Two way punching process without concave die for steel pipe
In order to meet the assembly requirements of punched steel pipes, the deformation characteristics and influencing factors of steel pipe punching without concave die were analyzed, and it was concluded that the steel pipe material and the structure form of the grinding tool were the main factors affecting the quality of steel pipe punching. Through material selection and die structure design, a concave die punching process was improved to guarantee the dimensional accuracy and production efficiency of the punched steel pipe. The results show that this process overcomes the problems of concave and flattening deformation of steel pipe without concave die punching, achieves bi-directional punching of steel pipe without concave die, and improves the precision and productivity of steel pipe punching.
1. Overview
Punched steel pipe is mainly used to fix and connect other workpieces in the overall structure. In order to meet the assembly requirements, the steel tube must maintain a good straightness after processing, while the outer diameter must be kept within a reasonable range. The actual production process of a perforated steel pipe as shown in Figure 1, in the diameter of 26.5mm, wall thickness of 2.75mm on the welded steel pipe, along the length of the processing of a number of Φ10mm × 20mm drum-shaped through-hole. The traditional processing method is to drill a Φ10mm bottom hole first, and then mill the long hole. This method is a tedious process with many production steps, long cycle time and low processing efficiency, which cannot meet the production demand.

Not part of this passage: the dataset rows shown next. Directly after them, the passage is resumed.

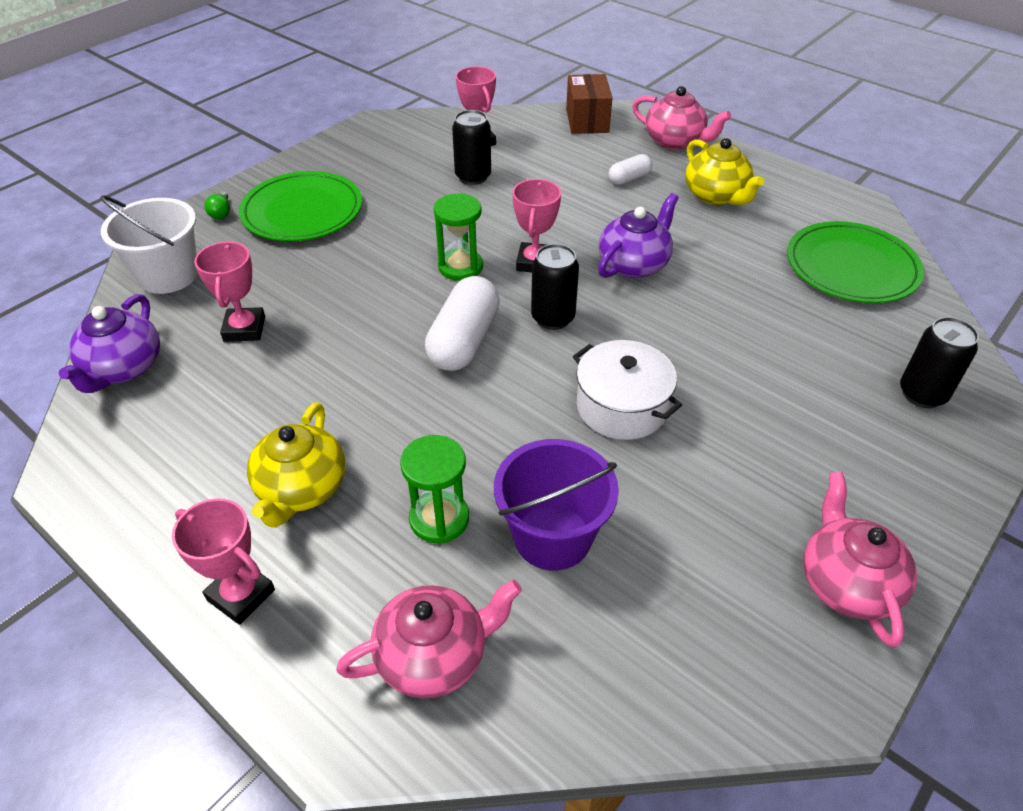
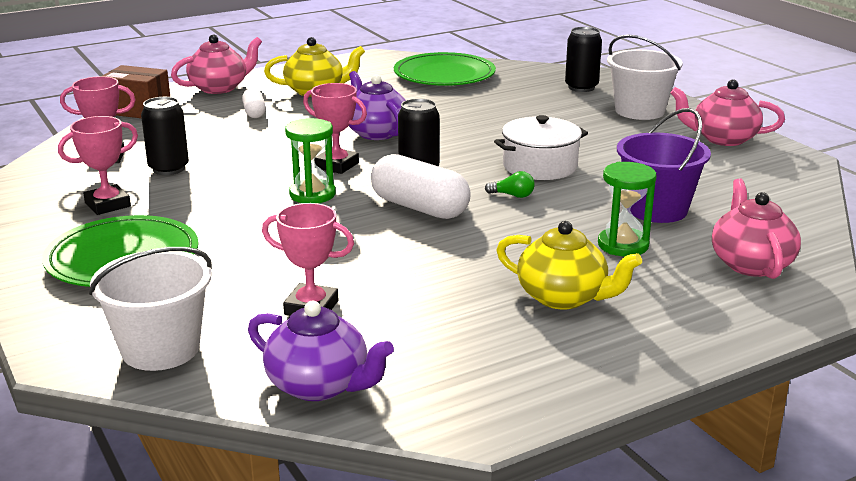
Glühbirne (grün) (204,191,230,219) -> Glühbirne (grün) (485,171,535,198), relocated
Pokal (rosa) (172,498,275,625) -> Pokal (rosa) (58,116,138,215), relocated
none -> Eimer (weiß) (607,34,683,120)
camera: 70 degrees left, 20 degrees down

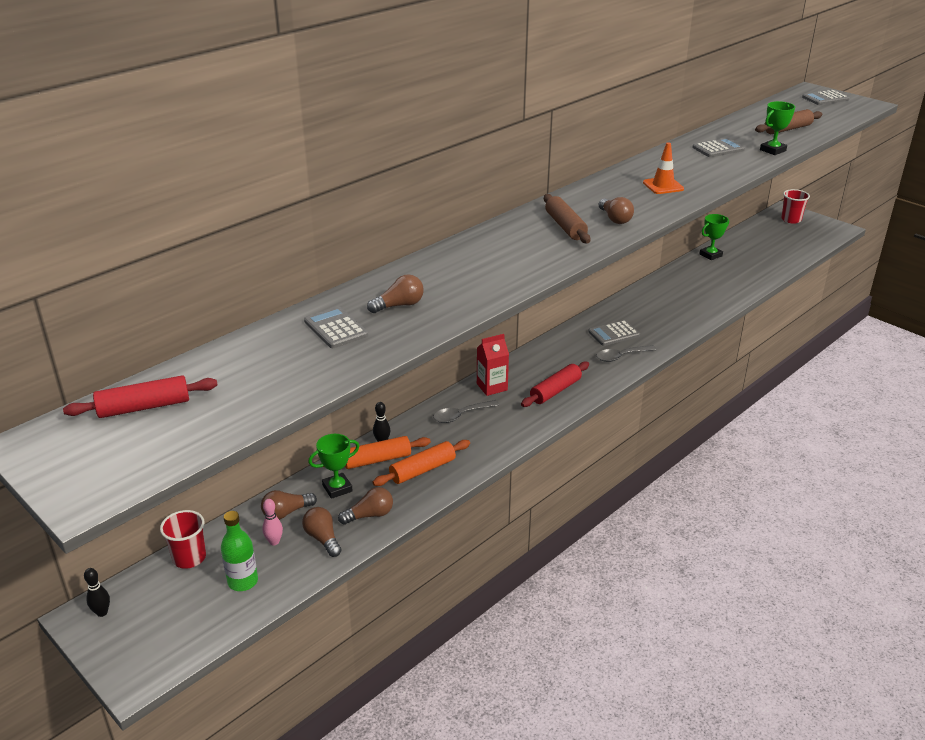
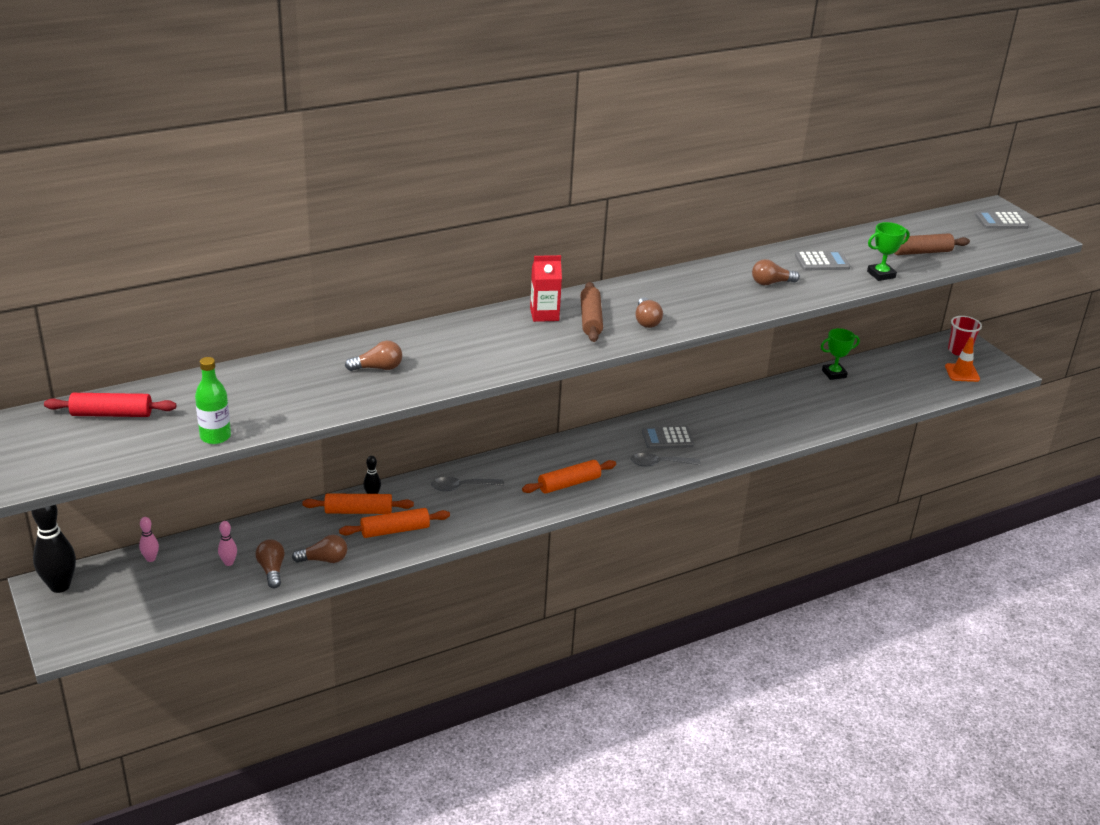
Leitkegel (orange) (643,142,684,194) -> Leitkegel (orange) (945,337,980,382), relocated
Taschenrechner (grau) (304,306,368,348) -> none
Getränkekarton (rot) (477,334,509,396) -> Getränkekarton (rot) (530,255,562,322), relocated
Nudelholz (rot) (521,361,589,407) -> Nudelholz (orange) (522,460,616,494)
Pokal (grün) (308,434,359,499) -> none
Glühbirne (braun) (261,490,317,520) -> Glühbirne (braun) (752,259,800,285), relocated
Becher (rot) (160,510,206,569) -> Bowlingkegel (rosa) (139,517,159,562)
Flasche (grün) (221,511,258,591) -> Flasche (grün) (195,357,231,444), relocated
Bowlingkegel (schwarz) (84,568,110,617) -> Bowlingkegel (schwarz) (32,505,76,593), x2.06
camera: 15 degrees right, 0 degrees up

In order to improve the production efficiency, this study changed to the punching and cutting processing method. Punching on a circular surface, especially on the surface of a hollow steel pipe, is different from punching on a flat steel plate, as there is no bottom die support, the surface of the steel pipe can easily be depressed and deformed or even flattened. Therefore, solving the deformation problem of steel pipe in punching is the key to the whole processing. By optimizing the design of the die structure, the problem of local deformation of the steel pipe is overcome and the steel pipe is punched without concave die in both directions, which greatly improves the production efficiency.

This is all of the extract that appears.